Die Medienwelt steht Kopf. Auf allen Kanälen tönt es „Mißbrauch des Mißbrauchs“. Am Pranger stehen nicht etwa die Konsumenten der florierenden Kinderpornoindustrie oder Kindersextouristen, sondern Wildwasser, Emma und feministische Projekte.

Gerade als schwulenbewegter Mann habe ich erlebt, wie die Veröffentlichungen und Arbeitsergebnisse von Wildwasser und anderen Beratungsstellen auch vielen von uns langsam die Augen über die Dimensionen des sexuellen Mißbrauchs von Kindern geöffnet haben. Lange Zeit hatten wir in der Schwulenbewegung von „einvernehmlichen“ und „gleichberechtigten“ pädophilen Beziehungen gefaselt und über die strukturelle Asymmetrie der Erwachsenen- Kind-Beziehung hinwegschwadroniert. Mißbrauch betrifft nicht alleine Mädchen. Erste Veröffentlichungen u.a. von Gloyer und Schmiedeskampf-Böhler zu „Jungen als Opfer sexueller Gewalt“ haben eindringlich gezeigt, daß auch sexuelle Handlungen ohne Gewaltanwendungen zu tiefgreifenden Traumatisierungen führen können.

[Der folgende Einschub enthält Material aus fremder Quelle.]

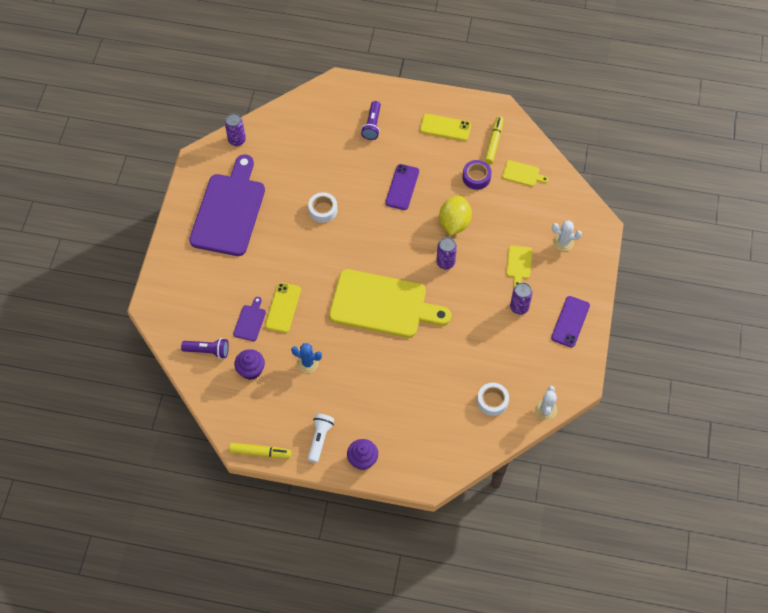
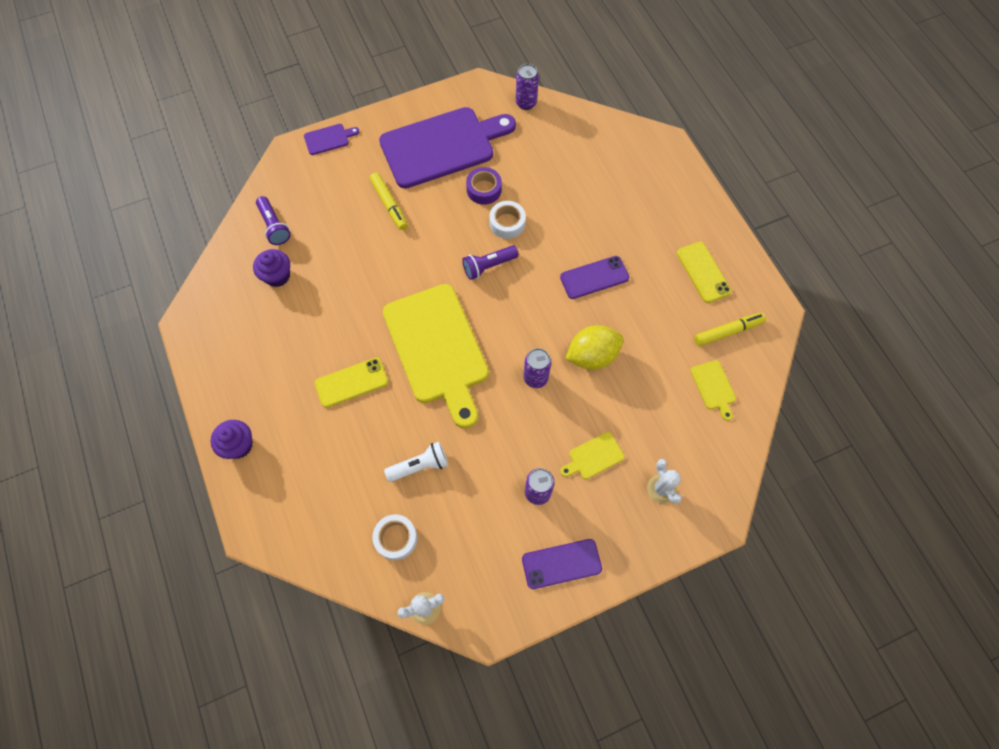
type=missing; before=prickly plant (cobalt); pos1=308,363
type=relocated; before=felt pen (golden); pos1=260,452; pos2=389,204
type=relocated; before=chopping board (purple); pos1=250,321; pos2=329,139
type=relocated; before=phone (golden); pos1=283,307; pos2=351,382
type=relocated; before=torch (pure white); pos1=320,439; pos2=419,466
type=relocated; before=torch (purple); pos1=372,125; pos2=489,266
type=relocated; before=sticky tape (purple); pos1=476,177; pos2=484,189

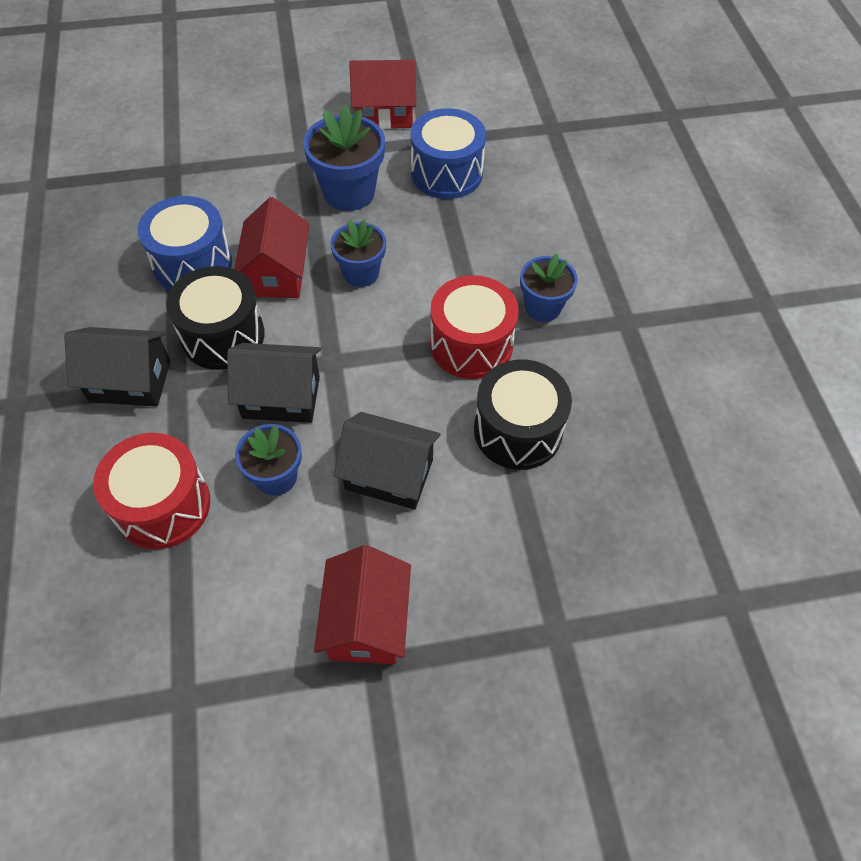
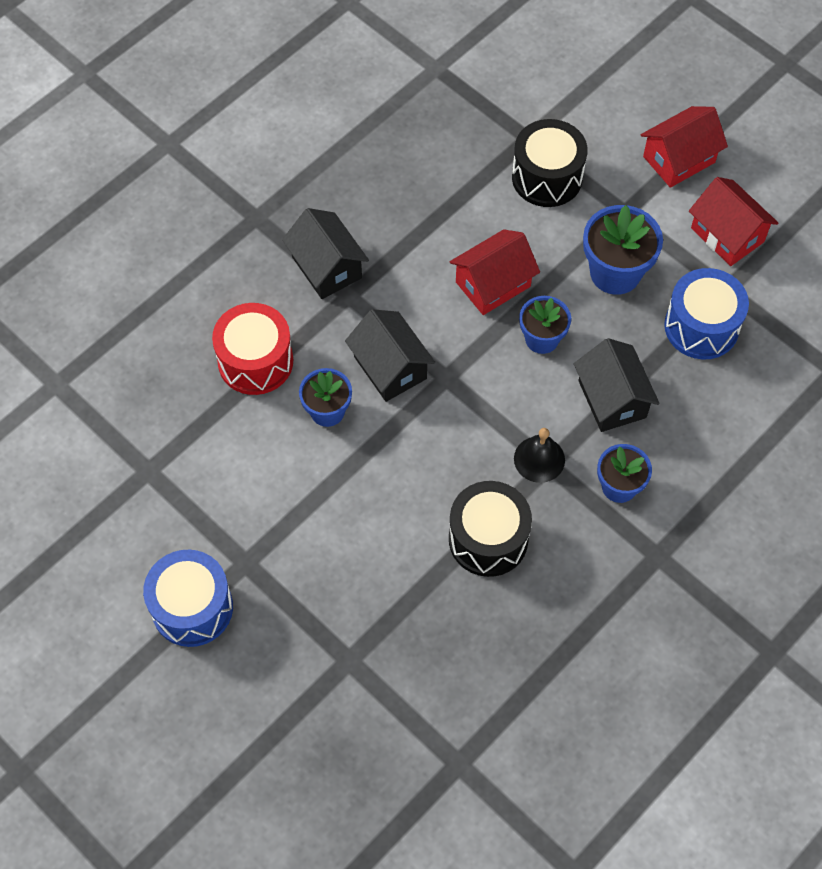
type=relocated; before=toy drum (cobalt); pos1=192,263; pos2=192,607
type=relocated; before=toy drum (ebony); pos1=223,335; pos2=547,177
type=relocated; before=house (scarlet); pos1=366,621; pos2=679,159
type=relocated; before=house (ebony); pos1=389,474; pos2=612,399
type=exchanged; before=toy drum (scarlet); after=hand bell (ebony); pos1=471,345; pos2=539,459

Bis Katharina Rutschky ihren Kreuzzug startete, schien es aber so, daß die Verharmloser und Beschwichtiger kaum noch öffentliche Beachtung fanden. Mit ihrer Rezension des Wildwassertätigkeitsberichtes setzt sie sich nun erneut als Prophetin der Backlash- Bewegung in Szene.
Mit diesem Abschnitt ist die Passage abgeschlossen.